Ahli-ahli fikir Islam modern berkesimpulan bahwasanya Palestina dan Tanah Suci Baitul Maqdis, tidaklah akan dapat diambil kembali dari Zionis sebelum orang Arab dan orang-orang Islam seluruh dunia mengembalikan pangkalan fikirannya pada Islam

Qosim Nurseha Dzulhadi

BUYA Hamka adalah salah satu dari ulama dunia yang memiliki perhatian khusus kepada masalah Palestina dan al-Aqsha. Perhatiannya ini banyak beliau tuangkan dalam banyak tulisannya.

Dalam Sejarah Umat Islam beliau mengulas tentang Negeri Syam, Perang Salib, dan kerajaan-kerajaan Islam di Syam. (Buya Hamka, Sejarah Umat Islam (Singapura: Pustaka Nasional, cet. Vl, 2006), 349-369).

Kisah kepahlawanan Shalahuddin al-Ayyubi tampaknya amat menarik perhatian Buya Hamka. Maka, beliau ulas lagi dalam Dari Hati ke Hati. Dalam tajuk “Shalahuddin al-Ayyubi: Pahlawan Perang Salib yang Berjihad menurut Jalan Nabi” beliau menyebutkan demikian:

“Bila Anda menyebut nama itu, tidak akan terpisah dari kenangan Anda bahwa pada akhir abad ke-Xl Masehi atau akhir abad ke-V Hijriyah (?) telah terjadi peperangan yang hebat diantara raja-raja dari Kerajaan Islam dengan Kerajaan Nasrani dari Benua Eropa yang merebut tanah suci Palestina dari tangan kaum Muslimin dan menduduki negeri itu hampir dua abad lamanya sehingga berdirilah beberapa Kerajaan Kristen di tanah air Kaum Muslimin. (Buya Hamka, Dari Hati ke Hati (Depok: Gema Insani, cet. I, 1437 H/2016), 86.

Dan dengan iman sebagai “senjata” dalam Perang Hittin (1877) benteng al-Kark direbut. 20.000 tentara Salib tewas dan tertawan. Reginald ikut tertawan, termasuk Guy de Lusignan, Raja Jerusalem. Tapi Reginald dipancung kepalanya, karena pengkhianat. Dari benteng al-Kark masuk ke Akra, Nablus, Ramlah, Kisariyah, Jafa dan Beirut.
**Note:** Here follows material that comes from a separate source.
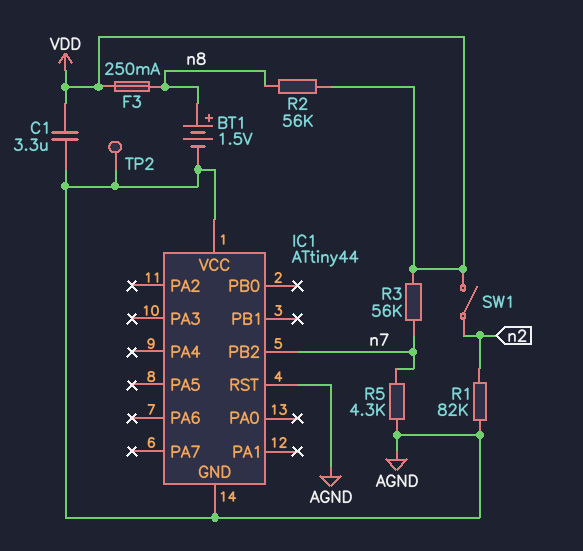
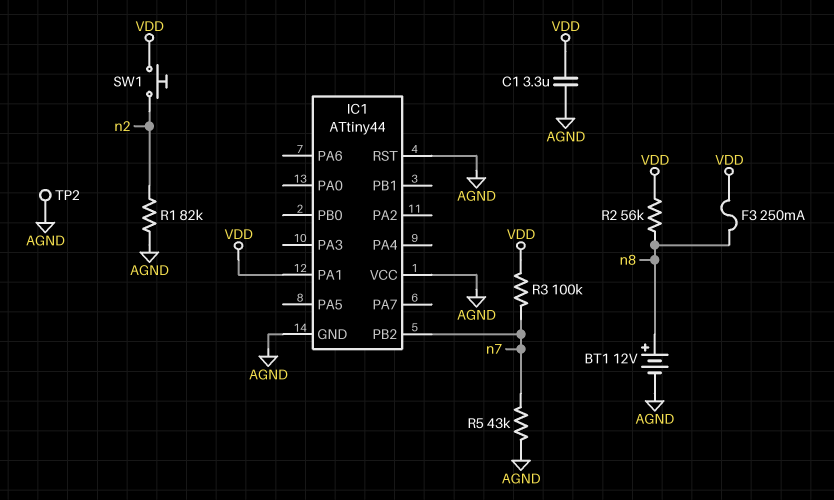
BT1: 1.5V (plus n8, minus AGND) -> 12V (plus n8, minus AGND)
IC1 pin PA1: none -> VDD
R3: 56k (VDD, n7) -> 100k (VDD, n7)
R5: 4.3k (AGND, n7) -> 43k (AGND, n7)
SW1: switch (VDD, n2) -> button (VDD, n2)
Akhirnya, Jerusalem dikepung dan Baitul Maqdis dibebaskandibebaskan, setelah 88 tahun di tangan kaum Nasrani atau 90 tahun dalam hitungan Hijriyah. (Buya Hamka, Dari Hati ke Hati, 95, 96).

Dan tentunya, hari ini Baitul Maqdis dalam  keadaan “tertawan” bahkan terjajah. Sejak 1948 hingga 2024 negeri yang di dalamnya ada Kiblat Pertama Umat IsIam ini ditawan dan dijajah kaum Zionis-Yahudi.

Umat ini tengah menanti sosok seteguh Shalahuddin al-Ayyubi. Pahlawan Islam yang menjadikan iman sebagai “senjata” dalam menaklukkan penjajahan sadis Zionis-Yahudi.

Selain itu, kemurnian akidah seperti yang ditampilkan Shalahuddin al-Ayyubi dibutuhkan umat ini untuk mengakhiri kebiadaban peradaban Barat yang materialis dan bengis di sana.

Kembali ke Pangkalan Islam

Terkait dengan gagahnya Shalahuddin al-Ayyubi dalam membebaskan Baitul Maqdis dari tangan kaum Salibis, agaknya refleksi sekarang perlu kita lakukan. Dan ini yang diingatkan oleh Buya Hamka dalam Tafsir Al-Azhar-nya yang legendaris itu.

Kata Buya Hamka, di saat ini kaum Bani Israil itu telah dapat mendirikan kembali Kerajaannya di tengah-tengah Tanah Arab, di Palestina yang telah dipunyai oleh orang Arab Islam sejak 1.400 tahun, dan beratus-ratus tahun sebelum itu telah dikuasai negeri itu oleh orang Romawi dan Yunani.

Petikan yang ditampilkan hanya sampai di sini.